Thank you for the answer, but...
Isn't that a contradiction of what the paper found? You seem to be saying random tiny perturbation should lead to the same climate. So presumably, variations between ic ensemble members should be expected to be the same.
As the paper found some increases in the variations with dirrerent hardware, does this imply that the differences you get with different maths libraries might be to systematically round in a certain direction leading to a slightly different climate (only enough to say double the differences between ic members - I think the paper showed something like 70% increase but I think this is biased to being too low)?
Or do you see something else causing differences between hardware other than the maths library in use? (There may also be differences in crash frequency but the crashes that do not lead to full runs will not be compared - I don't really expect any differences from crash recovery but it is possible.)
[One random tiny perturbation per timestep certainly should. Every single calculation might just possibly be different. As I recall, the hardware/software diffs were tiny, so maybe they aren't significant? Its hard to tell, and would probably take a lot of effort to sort out properly -W]
I don't know if you are sticking to your "determined not to improve them" despite my and James comments.
Anyway I thought you (and James) might be interested in this post:
http://www.climateprediction.net/board/viewtopic.php?p=71930#71930
"Earlier this year ROSALIND WEST completed her fourth year MPhys project in which she used CPDN data to investigate using the seasonal cycle in temperature to constrain climate sensitivity. She found quite different results for the slab and the coupled experiments and is in the process of writing this up for publication in the peer-reviewed literature."
Presumably this is part of what you want to see.
[Using the seasonal cycle is a good idea, though its not quite clear from that brief extract quite what has been done. What fraction of runs does this throw out, for example? But your quote only makes it obvious how low a priority this has, and I thinkI've already said why I think that was -W]
There is also
"Third year DPhil student HELENE MURI is investigating how well CPDN models fare in simulating paleoclimates. She is looking particularly at the mid-Holocene period - 6000 years before present. Her work is important in helping us decide which models could most reliably be used for climate prediction. Her models will be tested against a variety of paleo-observations; as part of this she will use an offline vegetation model to determine which models produce a realistic shift of the Arctic treeline. She is very close to being able to distribute her slab experiments so look out for those!"
If you want to express an opinion that it is taking a lot of time, fair enough, I don't know how long these things should take. However, "determined not to improve them" seems to imply bad faith. Do you really feel you can justify bad faith?

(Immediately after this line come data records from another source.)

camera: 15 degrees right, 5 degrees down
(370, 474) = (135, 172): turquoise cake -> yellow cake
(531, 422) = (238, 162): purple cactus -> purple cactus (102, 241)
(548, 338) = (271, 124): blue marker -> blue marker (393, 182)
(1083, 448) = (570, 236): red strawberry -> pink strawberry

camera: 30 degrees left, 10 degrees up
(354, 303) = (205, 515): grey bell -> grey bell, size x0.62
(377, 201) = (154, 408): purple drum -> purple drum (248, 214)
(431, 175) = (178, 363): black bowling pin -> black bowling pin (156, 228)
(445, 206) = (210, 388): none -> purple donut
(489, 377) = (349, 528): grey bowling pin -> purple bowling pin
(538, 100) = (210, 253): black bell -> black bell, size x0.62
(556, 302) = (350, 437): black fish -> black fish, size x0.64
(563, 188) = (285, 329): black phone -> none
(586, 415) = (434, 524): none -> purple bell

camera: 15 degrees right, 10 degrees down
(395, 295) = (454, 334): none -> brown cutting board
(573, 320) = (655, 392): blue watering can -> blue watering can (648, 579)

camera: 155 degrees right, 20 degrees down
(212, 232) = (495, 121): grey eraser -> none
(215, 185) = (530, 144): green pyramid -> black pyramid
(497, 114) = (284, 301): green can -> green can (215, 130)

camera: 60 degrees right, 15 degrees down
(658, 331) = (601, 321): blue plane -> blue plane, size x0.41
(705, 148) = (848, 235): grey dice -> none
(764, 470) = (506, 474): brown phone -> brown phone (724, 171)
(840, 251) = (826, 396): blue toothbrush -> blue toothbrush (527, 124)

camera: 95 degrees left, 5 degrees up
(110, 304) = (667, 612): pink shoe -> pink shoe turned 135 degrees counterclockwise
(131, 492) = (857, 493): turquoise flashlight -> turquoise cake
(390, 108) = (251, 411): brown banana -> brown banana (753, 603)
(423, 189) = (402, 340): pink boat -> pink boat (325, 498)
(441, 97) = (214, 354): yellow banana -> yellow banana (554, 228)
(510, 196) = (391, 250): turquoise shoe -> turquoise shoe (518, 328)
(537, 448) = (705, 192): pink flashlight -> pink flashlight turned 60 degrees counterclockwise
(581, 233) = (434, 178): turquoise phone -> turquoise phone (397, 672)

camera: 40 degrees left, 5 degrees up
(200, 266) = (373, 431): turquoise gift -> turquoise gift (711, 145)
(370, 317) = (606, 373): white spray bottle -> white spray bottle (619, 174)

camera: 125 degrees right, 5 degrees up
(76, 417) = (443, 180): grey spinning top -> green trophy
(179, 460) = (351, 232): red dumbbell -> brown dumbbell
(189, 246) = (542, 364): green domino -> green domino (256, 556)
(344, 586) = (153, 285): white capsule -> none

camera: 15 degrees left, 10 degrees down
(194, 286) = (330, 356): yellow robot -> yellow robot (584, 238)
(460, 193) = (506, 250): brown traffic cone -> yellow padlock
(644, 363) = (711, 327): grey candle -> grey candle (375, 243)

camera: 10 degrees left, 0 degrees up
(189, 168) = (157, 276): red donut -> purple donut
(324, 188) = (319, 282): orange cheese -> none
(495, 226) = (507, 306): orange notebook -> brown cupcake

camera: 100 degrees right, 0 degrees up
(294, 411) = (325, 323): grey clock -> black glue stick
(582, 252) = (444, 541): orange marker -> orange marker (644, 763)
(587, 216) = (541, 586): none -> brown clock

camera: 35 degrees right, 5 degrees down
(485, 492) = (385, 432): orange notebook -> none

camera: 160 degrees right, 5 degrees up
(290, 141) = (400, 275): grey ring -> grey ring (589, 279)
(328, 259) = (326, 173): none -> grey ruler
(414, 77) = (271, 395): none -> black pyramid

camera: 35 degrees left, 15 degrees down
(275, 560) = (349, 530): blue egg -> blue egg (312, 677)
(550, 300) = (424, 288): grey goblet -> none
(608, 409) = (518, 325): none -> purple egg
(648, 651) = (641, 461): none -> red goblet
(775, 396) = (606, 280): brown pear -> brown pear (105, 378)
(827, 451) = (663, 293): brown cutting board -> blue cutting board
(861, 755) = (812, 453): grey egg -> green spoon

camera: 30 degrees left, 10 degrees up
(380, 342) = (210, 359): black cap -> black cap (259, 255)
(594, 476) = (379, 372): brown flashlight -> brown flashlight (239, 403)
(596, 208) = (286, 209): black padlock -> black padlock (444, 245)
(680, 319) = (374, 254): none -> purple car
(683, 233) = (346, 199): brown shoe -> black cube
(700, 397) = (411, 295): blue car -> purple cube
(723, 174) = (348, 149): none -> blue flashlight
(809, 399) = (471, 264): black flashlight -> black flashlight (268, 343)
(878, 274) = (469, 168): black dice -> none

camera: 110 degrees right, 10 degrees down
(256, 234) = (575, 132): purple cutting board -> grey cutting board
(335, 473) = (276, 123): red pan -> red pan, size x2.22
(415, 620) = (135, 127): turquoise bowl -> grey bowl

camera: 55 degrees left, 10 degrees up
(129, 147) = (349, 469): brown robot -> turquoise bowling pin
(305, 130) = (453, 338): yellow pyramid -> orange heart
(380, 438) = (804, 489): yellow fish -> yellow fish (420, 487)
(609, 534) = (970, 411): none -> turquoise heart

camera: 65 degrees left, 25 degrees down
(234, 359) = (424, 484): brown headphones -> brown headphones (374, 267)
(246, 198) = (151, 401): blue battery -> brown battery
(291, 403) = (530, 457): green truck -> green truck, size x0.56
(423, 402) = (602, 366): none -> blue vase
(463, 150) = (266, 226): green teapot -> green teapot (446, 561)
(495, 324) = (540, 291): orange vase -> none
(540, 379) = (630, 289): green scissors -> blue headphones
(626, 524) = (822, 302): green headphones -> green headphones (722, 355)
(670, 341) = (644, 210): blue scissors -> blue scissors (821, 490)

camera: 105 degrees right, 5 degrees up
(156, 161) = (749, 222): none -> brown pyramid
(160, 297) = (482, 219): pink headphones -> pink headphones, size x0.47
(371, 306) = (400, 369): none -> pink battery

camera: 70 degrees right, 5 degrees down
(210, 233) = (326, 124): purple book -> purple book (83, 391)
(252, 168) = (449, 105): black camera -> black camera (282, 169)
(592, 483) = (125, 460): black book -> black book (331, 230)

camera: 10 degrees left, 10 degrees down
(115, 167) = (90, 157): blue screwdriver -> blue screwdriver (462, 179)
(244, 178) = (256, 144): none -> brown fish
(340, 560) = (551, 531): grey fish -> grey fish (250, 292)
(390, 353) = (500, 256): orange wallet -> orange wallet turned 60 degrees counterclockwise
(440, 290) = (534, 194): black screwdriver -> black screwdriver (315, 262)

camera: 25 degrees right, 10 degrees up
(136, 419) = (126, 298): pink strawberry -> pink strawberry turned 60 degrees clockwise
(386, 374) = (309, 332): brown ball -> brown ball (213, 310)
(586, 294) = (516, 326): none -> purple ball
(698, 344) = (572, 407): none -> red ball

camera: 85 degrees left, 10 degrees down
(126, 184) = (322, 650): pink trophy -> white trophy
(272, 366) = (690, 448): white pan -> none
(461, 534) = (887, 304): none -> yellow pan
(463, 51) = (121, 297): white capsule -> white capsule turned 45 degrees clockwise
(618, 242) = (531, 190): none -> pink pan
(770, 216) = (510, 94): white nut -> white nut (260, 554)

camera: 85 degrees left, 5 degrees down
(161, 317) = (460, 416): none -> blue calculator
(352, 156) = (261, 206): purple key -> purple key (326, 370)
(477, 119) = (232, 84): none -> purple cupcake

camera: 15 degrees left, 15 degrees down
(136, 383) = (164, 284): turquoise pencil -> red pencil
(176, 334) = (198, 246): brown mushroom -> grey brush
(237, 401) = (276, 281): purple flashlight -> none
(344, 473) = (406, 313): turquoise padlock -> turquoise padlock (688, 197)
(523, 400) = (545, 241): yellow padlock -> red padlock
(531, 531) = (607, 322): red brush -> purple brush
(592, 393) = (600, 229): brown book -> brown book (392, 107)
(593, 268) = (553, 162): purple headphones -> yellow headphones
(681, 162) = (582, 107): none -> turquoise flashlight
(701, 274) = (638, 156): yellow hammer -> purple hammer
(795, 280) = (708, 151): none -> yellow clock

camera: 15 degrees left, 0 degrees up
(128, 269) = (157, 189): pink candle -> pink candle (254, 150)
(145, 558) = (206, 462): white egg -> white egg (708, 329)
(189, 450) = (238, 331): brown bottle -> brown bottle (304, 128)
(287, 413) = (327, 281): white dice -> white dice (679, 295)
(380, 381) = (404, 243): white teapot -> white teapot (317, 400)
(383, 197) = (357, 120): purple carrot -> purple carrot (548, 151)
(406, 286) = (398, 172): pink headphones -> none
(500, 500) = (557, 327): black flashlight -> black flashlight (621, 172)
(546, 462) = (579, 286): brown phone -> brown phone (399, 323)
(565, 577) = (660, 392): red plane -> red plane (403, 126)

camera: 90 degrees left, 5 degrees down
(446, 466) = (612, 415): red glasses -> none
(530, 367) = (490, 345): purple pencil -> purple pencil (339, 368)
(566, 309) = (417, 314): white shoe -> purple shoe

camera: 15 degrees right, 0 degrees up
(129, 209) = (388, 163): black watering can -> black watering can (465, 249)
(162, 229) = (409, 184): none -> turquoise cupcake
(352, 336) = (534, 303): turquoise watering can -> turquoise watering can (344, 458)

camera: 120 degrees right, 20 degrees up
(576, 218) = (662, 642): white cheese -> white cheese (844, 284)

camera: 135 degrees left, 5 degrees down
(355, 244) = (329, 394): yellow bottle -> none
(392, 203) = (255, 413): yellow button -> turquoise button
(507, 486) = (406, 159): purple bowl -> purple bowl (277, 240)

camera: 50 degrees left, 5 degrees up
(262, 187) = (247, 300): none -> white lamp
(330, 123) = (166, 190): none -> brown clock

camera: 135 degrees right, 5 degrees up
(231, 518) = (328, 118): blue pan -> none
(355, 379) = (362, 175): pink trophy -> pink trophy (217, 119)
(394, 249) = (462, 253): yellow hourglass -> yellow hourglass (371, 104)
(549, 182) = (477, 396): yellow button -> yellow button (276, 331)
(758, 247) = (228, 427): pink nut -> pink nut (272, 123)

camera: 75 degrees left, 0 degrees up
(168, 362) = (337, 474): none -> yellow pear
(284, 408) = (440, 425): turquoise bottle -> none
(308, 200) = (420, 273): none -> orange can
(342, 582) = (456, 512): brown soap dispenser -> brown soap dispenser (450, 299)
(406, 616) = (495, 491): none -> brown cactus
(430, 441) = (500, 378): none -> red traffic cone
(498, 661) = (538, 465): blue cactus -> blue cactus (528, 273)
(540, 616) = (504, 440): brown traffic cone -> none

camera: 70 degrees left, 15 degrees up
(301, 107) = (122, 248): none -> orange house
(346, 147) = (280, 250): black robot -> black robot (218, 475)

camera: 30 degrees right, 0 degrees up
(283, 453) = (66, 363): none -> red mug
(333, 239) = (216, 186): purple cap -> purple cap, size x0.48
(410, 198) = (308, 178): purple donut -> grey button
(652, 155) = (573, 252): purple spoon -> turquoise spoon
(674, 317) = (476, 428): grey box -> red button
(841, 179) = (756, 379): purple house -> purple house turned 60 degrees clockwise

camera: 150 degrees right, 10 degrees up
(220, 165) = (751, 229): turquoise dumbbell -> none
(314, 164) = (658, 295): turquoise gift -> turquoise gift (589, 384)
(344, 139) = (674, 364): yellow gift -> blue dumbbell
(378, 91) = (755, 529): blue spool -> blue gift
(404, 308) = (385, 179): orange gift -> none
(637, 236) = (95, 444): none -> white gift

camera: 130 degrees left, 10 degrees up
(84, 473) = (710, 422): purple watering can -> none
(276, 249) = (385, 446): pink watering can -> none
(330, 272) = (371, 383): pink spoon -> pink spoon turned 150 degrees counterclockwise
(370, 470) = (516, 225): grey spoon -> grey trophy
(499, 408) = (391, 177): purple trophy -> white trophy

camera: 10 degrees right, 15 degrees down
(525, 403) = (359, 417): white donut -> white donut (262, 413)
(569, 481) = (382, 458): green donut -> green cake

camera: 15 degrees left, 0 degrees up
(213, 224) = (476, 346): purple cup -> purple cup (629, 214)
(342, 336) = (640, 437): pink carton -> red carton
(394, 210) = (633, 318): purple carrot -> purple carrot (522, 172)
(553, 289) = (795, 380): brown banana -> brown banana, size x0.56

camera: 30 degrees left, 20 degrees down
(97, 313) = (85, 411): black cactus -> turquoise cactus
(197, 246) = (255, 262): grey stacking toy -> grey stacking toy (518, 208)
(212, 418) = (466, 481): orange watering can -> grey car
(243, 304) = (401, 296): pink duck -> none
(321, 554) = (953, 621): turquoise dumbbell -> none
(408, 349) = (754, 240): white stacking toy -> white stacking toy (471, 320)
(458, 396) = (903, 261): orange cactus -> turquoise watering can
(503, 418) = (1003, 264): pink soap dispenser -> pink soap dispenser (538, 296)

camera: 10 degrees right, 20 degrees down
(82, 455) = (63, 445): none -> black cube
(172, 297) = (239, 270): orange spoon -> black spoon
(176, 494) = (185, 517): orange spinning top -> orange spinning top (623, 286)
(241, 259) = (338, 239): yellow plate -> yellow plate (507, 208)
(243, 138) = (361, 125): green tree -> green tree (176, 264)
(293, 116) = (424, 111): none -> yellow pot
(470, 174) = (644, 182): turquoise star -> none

[Checking the seasaonal cycle should be fast an easy. This isn't rocket science -W]
I find "is a fundamental flaw in cp.net: they have prioritised getting lots of runs over assessing those runs for plausibility" flabergasting as to use of 'fundamental'. It seems obvious to me that you need runs before you can analyse them.
[And you need a meaningful metric of acceptability before you can perform the analysis -W]
I also totally disagree. They had two computer people Carl and Tolu while setting up the system. I think this expected too much of them. The burden should be less now and they have Tolu and Milo. I think it is clear they should have put more resources into the computing side early on then switched the balance.